O Cade aceitou uma denúncia, no final de outubro do ano passado, e abriu processo contra as duas companhias por concorrência desleal, infração à ordem econômica e medidas anticompetitivas. Elas foram obrigadas de imediato a interromper as ações comerciais consideradas abusivas, sob pena de multa de R$ 500 mil por dia. Entretanto, o conselheiro relator sugeriu no voto reduzir o valor da multa diária para R$ 250 mil.

A liminar da Secretaria-Geral e mantida pelo plenário determinava que o Itaú deveria interromper imediatamente a exigência de ter conta no banco para que os clientes da Rede tivessem acesso à liquidação de suas vendas no crédito à vista em cinco dias úteis. Também determinou a retirada de todos os anúncios relativos ao caso e que o Itaú informasse diretamente todos os clientes da credenciadora que passaram a ter conta no banco desde o início da campanha, informando não haver essa exigência.
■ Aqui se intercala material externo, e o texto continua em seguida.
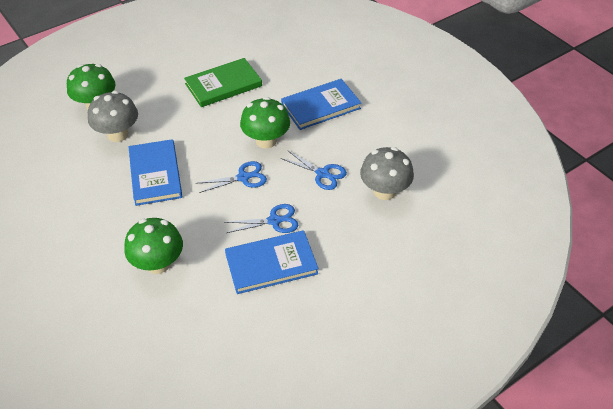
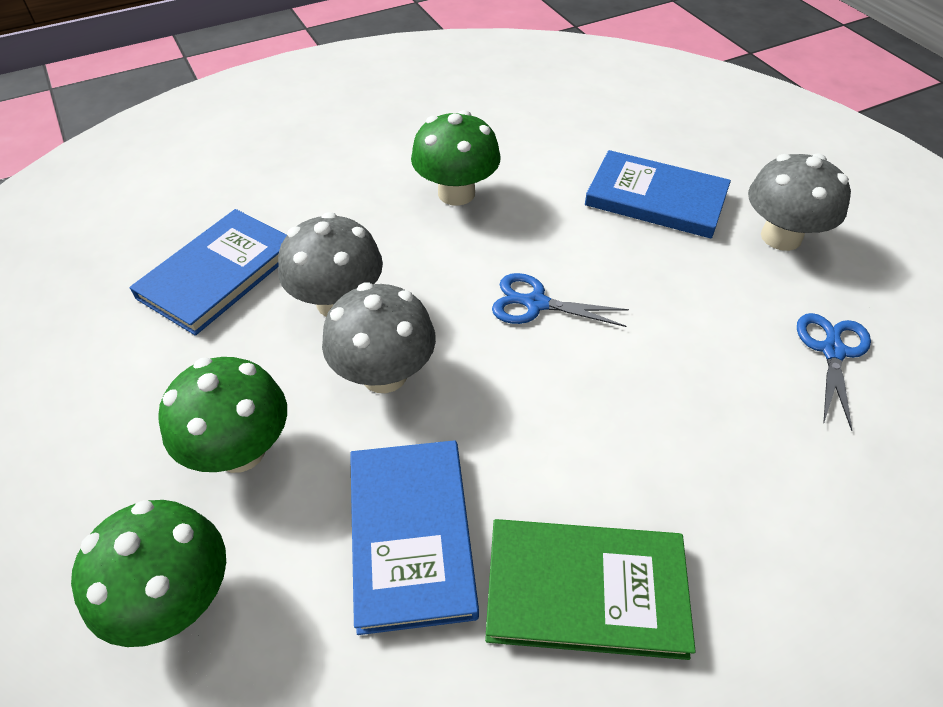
blue scissors: 3 -> 2
grey mushroom: 2 -> 3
O Itaú recorreu à Justiça da decisão do Cade. Na decisão liminar, o juiz Diego Câmara, da 17ª vara cível do Distrito Federal, afirmou que havia indícios de prática anticompetitiiva, mas que elas eram conhecidas desde abril, quando a oferta foi anunciada. Por isso, não caberia a liminar imposta pelo Cade em outubro.

Conduta é recorrente

A Abranet (Associação Brasileira de Internet) divulgou nota em abril do ano passado em que repudiava a conduta do Grupo Itaú/Rede. Segundo a entidade, a medida comercial era um nítido desrespeito aos acordos feitos pelo grupo com o Cade para que cessassem condutas prejudiciais ao mercado e ao consumidor.

"A Abranet entende que a conduta de descontos na Rede, condicionados à aquisição de produtos do Itaú, deve ser prontamente condenada pelo Cade, a exemplo do que já fez em outras oportunidades, inclusive em acordo envolvendo o próprio Grupo Itaú/Rede", disse, em nota, a entidade.

O tema é ainda mais antigo. Em 2018, o Cade firmou acordo com a Cielo e suas controladoras, Bradesco e Banco do Brasil, para encerrar processo que investigava condutas anticompetitivas adotadas pelas empresas. Pelo acordo, elas pagaram um total de R$ 33,8 milhões.